But the proposal didn’t take hold. And the problem both parties face today, Cowan says, is that such a late entry by a candidate is no longer possible in most places. Competition between states has front-loaded the primaries, with states eager to hold their primaries ever earlier so as to play more of a role in whittling the field of candidates. Partly as a result, the filing deadline for most states closed in 2023 or, for a few, it closes in early 2024. And that means if something should happen to President Joe Biden’s candidacy, given questions about his age, or to Trump’s likely nomination, considering his legal jeopardy, it may well be too late for other candidates to pose a threat.
But the profound upheaval to the electoral system that Cowan and other liberal idealists set in motion also created another unanticipated downside, one that has grown increasingly darker: The gradual radicalization of party primaries and therefore of the whole system.
As American politics became more polarized, moderate voters increasingly skipped the primary voting. That, in turn, meant that there would be an ever-greater gap between the activist wings of each party and their rank-and-file, that politics would grow less concerned with finding consensus and more concerned with policing ideological purity, and that the views of establishment party leaders would come to mean less and less over time. It also meant that as campaigning became more expensive, deep-pocketed amateurs with no political experience, like Trump or Vivek Ramaswamy, the current GOP candidate, could come from nowhere to jump into the game.
A recent
Brookings Institution study concluded that primary elections “have become the pre-eminent vehicle for activists seeking to affect their party’s meaning,” with the Republicans moving ever further right and the Democrats to the left.
In a 2021 podcast, “Of the People,” public radio reporter Ben Bradford placed the blame for today’s radicalization of politics squarely on the 1968 reforms. “Candidates are incentivized to win a majority of voters in low-turnout elections,” Bradford said. “In an environment where the parties have sorted ideologically, that means choosing polarizing, galvanizing issues — often cultural ‘wedge’ issues — that will turn out the most voters, often on a party’s wings.”

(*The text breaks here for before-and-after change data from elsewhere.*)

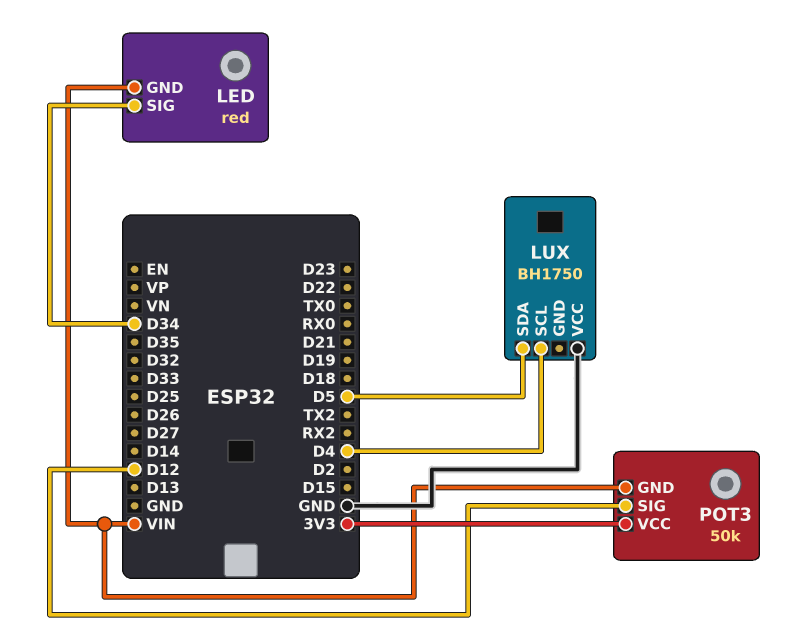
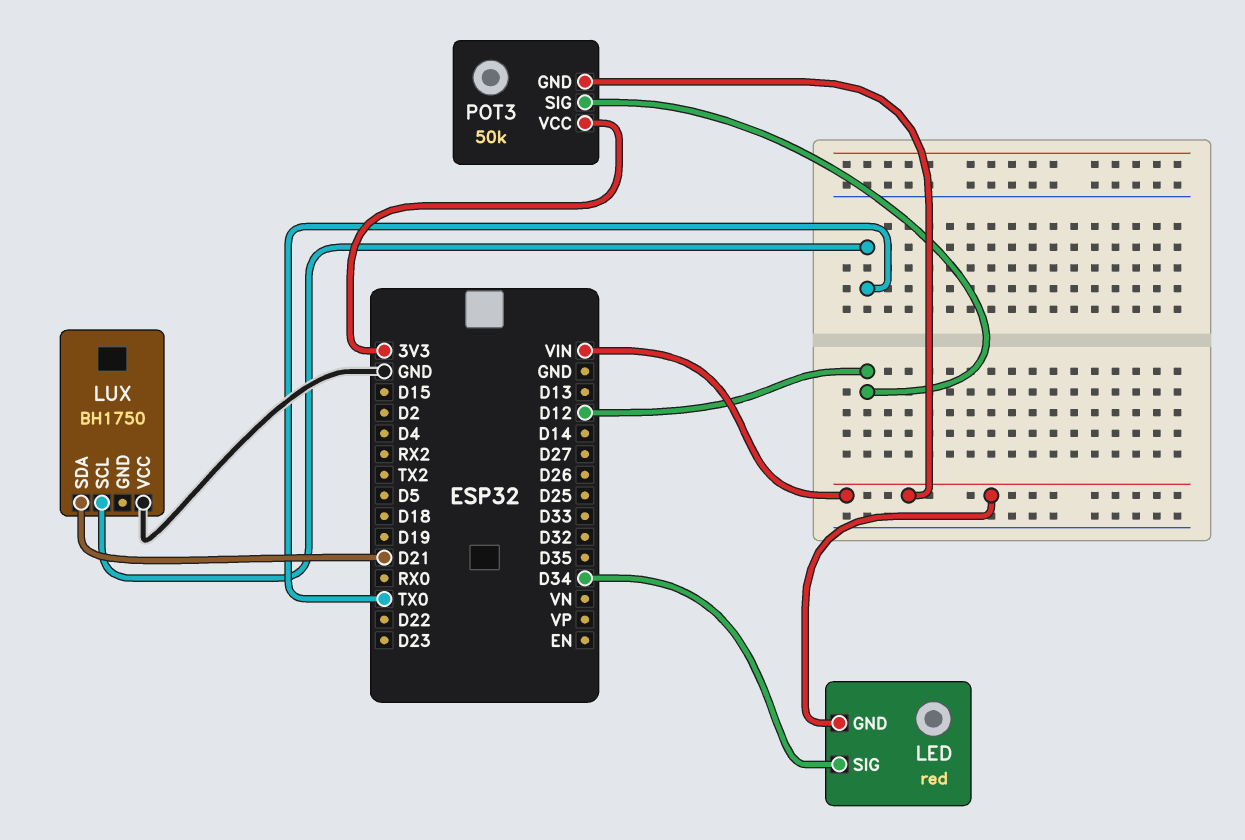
LUX pin SCL: D4 -> TX0
LUX pin SDA: D5 -> D21

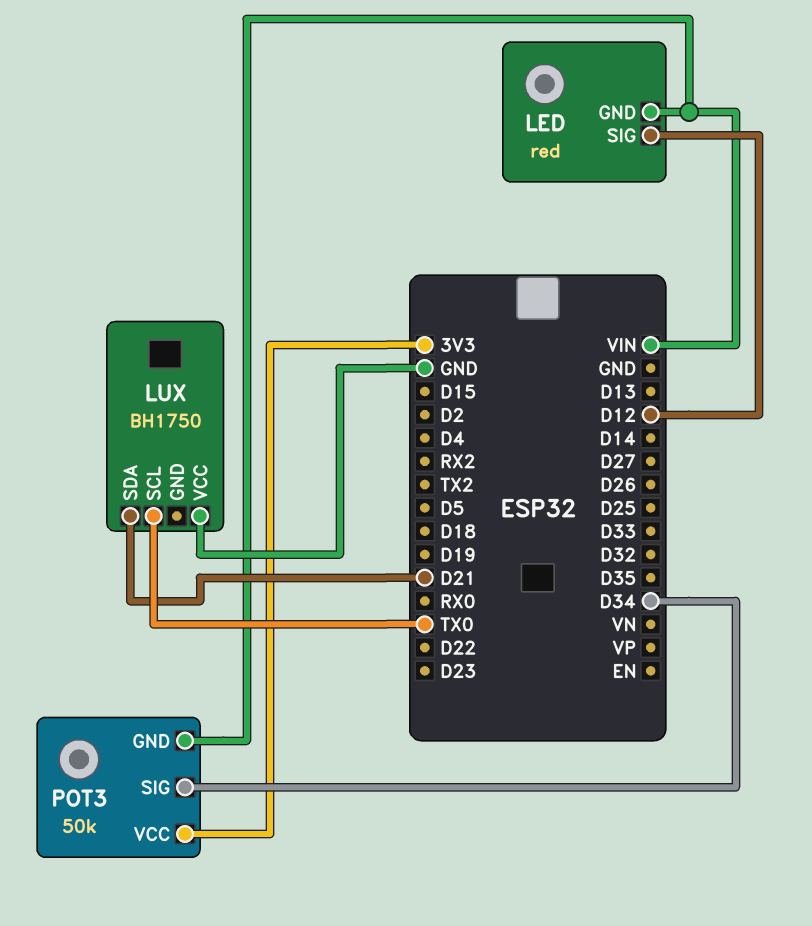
LED pin SIG: D34 -> D12
POT3 pin SIG: D12 -> D34

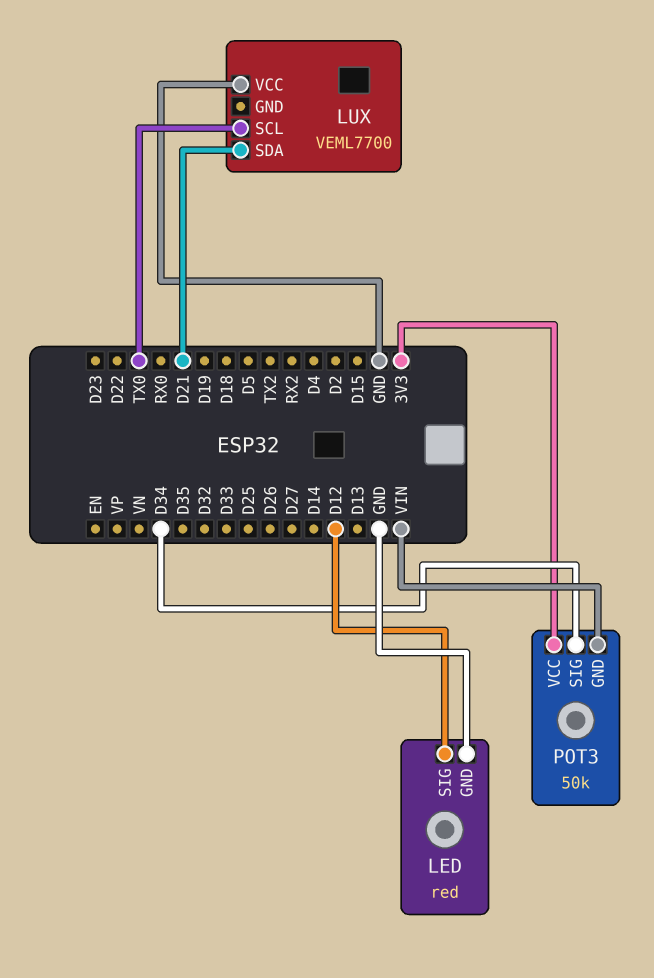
LED pin GND: VIN -> GND
LUX: BH1750 -> VEML7700

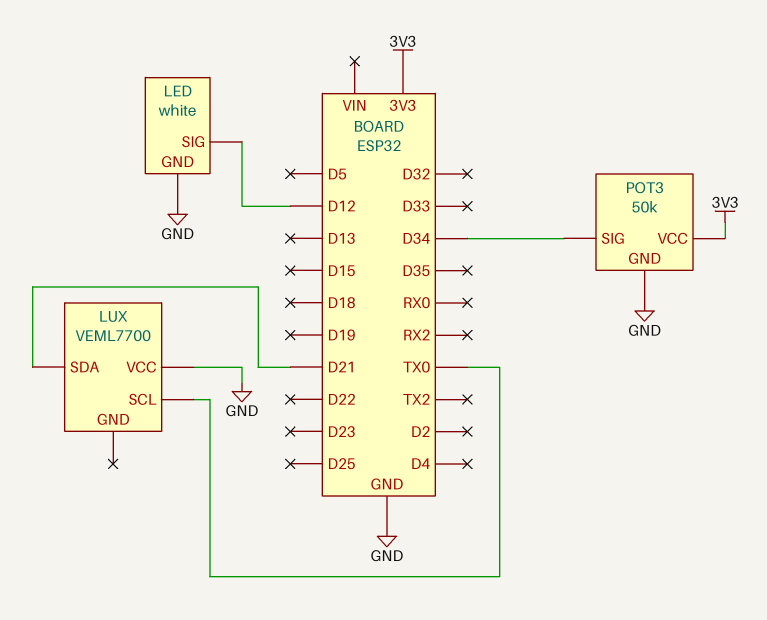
LED: red -> white
POT3 pin GND: VIN -> GND

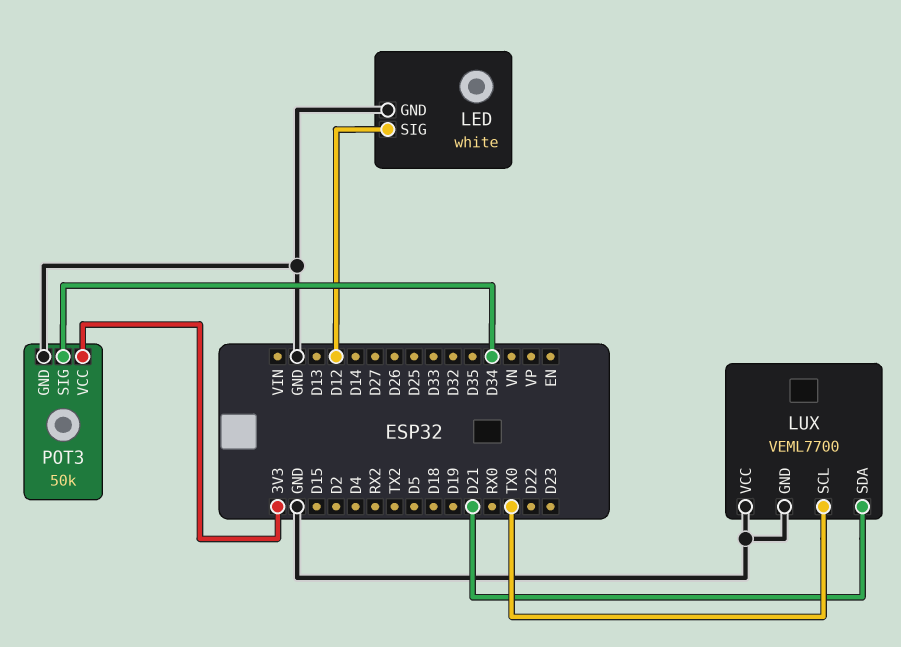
LUX pin GND: none -> GND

“The rise of party activists is the theme of the last 20 years,” says Byron Shafer, a political scientist at the University of Wisconsin who wrote the definitive history of the 1968 reforms in
Quiet Revolution: The Struggle for the Democratic Party and the Shaping of Post-Reform Politics. “And a lot of it does come from what happened back then.” After the changes of 1968 even mainstream candidates, like Bill Clinton and George W. Bush, gradually felt forced to appeal to the wings of their parties, especially on cultural issues. Shafer points out that in the pre-1968 political world, activists or extremists occasionally broke through the party structure — for example, Barry Goldwater, the 1964 GOP nominee — but “now we’re in a world in which activists are the structure.”
This trend has also turned into something of a vicious circle. Partly as a result of the radicalization of the two major parties, the number of voters who don’t identify with either party has increased by almost 20 percent since 2004, according to Gallup, which found
in a poll after the 2022 midterms that since 2009, independent identification has “reached levels not seen before.”
The trend has only grown. In mid-2023
Gallup polling showed that a record 49 percent of Americans identified themselves as independent of the two major parties — about the same as the two parties’ affiliations put together. Gallup analyst Jeff Jones told Axios that this growing trend, especially among young voters, reflects “the disillusionment with the political system, U.S. institutions and the two parties, which are seen as ineffectual, too political and too extreme.” Overall, 57.6 million people, or just 28.5 percent of estimated eligible voters, voted in the Republican and Democratic presidential primaries in 2016.
The phenomenon of fringe party rule also helps explain how Trump could so easily reinvent the old GOP agenda in one fell swoop. In 2016, after Trump secured the Republican nomination, then-U.S. Senate Majority Leader Mitch McConnell
declared that Trump was “not going to change the basic philosophy of the party.” As Mark Leibovich wrote sardonically in
his 2022 book, Thank You for Your Servitude: Donald Trump’s Washington and the Price of Submission: “This turned out to be 100 percent true, except for Trump’s ‘basic philosophy’ on foreign policy, free trade, rule of law, deficits, tolerance for dictators, government activism, family values, government restraint, privacy, optimistic temperament, and every virtuous quality the Republican Party ever aspired to in its best, pre-Trump days.”
Perhaps it isn’t surprising, then, that a
Gallup poll published on Jan. 5 shows that just 28 percent of U.S. adults — a record low — are satisfied with the way democracy is working in the country. That is a drop from the previous bottom; 35 percent surveyed shortly after the Jan. 6, 2021, attack on the U.S. Capitol by rioters trying to prevent Congress from certifying Biden’s 2020 victory over Trump.
And perhaps it is equally unsurprising that Biden, out on the 2024 stump, is now declaring that “democracy is on the ballot.”